3rd Sunday in Advent


And he confessed and denied not, but confessed, I am not the Christ.

This third Sunday in Advent is traditionally given to reflecting on and praying for the ordained ministry of the church. The collect for this Sunday in the traditional prayer book highlights the similarity between the ministry of John the Baptist which prepared the way for Christ's first coming and the ministry of the Christian church today which prepares the way for his second coming. In short, the life, witness and ministry of John the Baptist are a model for Christian priests and ministers to follow, and help to give all a sense of what a priest is and what he is not. This morning I want to examine the Gospel lesson to see what we can glean about Christian ministry from the example and words of John.

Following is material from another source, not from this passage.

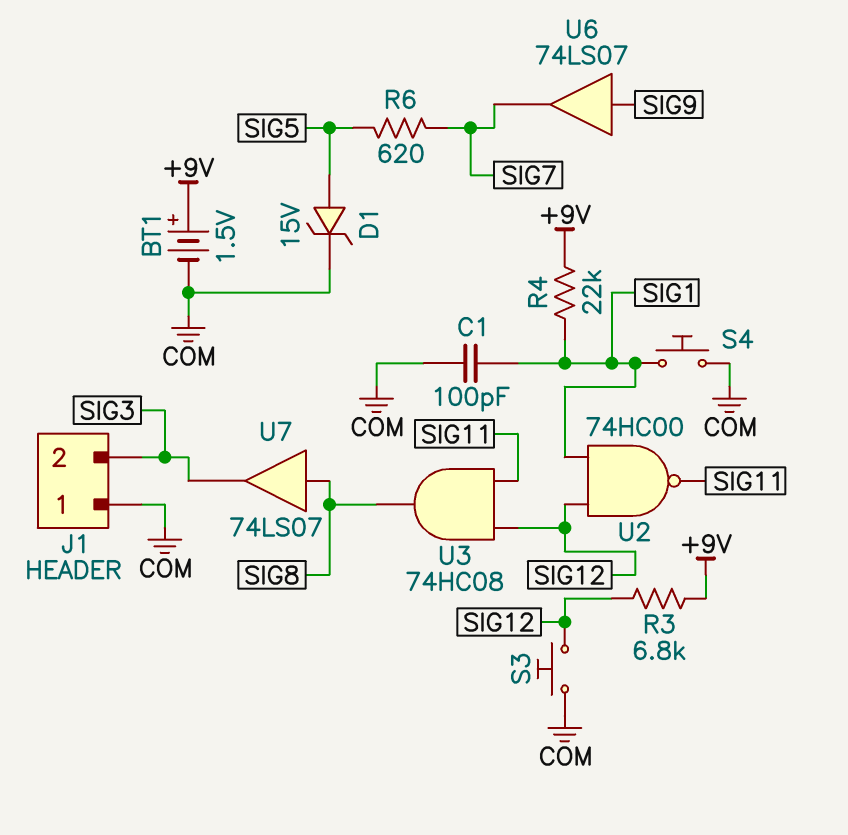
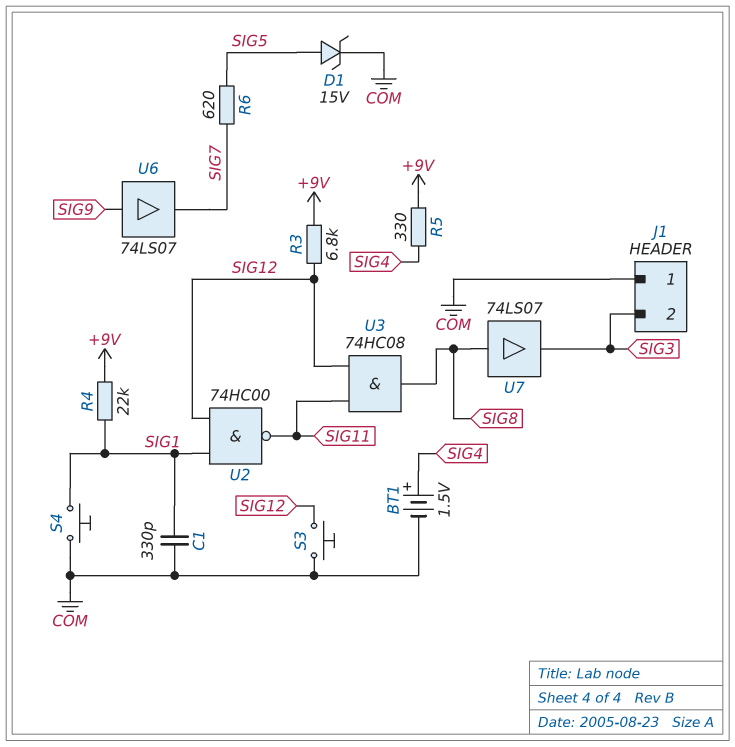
BT1: 1.5V (plus +9V, minus COM) -> 1.5V (plus SIG4, minus COM)
C1: 100pF (COM, SIG1) -> 330pF (COM, SIG1)
R5: none -> 330 (+9V, SIG4)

In the opening verses of our passage, we are told that the Jewish leaders sent an embassy  to John to find out what kind of credentials he has. It is clear that John does not fit the established religious institutions and conventions of his time. He is in the fray, and they want to know exactly who he is and what he is doing. John is not hesitant to say, I am not the Christ, I am not Elijah or one of the prophets. You see a foundation of John's ministry was to point away from himself. Later on in John's Gospel, he will say, I must decrease, but he, that is Jesus, must increase. Christian ministry in the same way is always about pointing away from self. The most important things a Christian priest can do are not about the priest as an individual but about being a vessel for God's grace and a witness to new life in Jesus Christ. It is all too easy for priests, and for the people they serve, to fall into the trap of the cult of personality. The priest can begin to tout what a great person he is. He can begin to worship on the altar of popularity, forgetting that a priest has to have the courage to speak truth which must sometimes make him unpopular. In all of this, the priest has to say, I am not the Christ, I am not your messiah. God's grace was with you long before I came along, and your relationship with him will still be there even after I am gone. This is why I shy away from lots of personal anecdotes in my preaching. Personal anecdotes might help you feel connected to me as a person, but they probably won't make you feel connected to God. In the final estimation, when you step out of this church, I don't want you to remember some personal anecdote about me, but the message of God's grace and love. There is a time and place for getting to know each other on a personal level, as fellow Christians, but I don't believe that time and place is in the pulpit.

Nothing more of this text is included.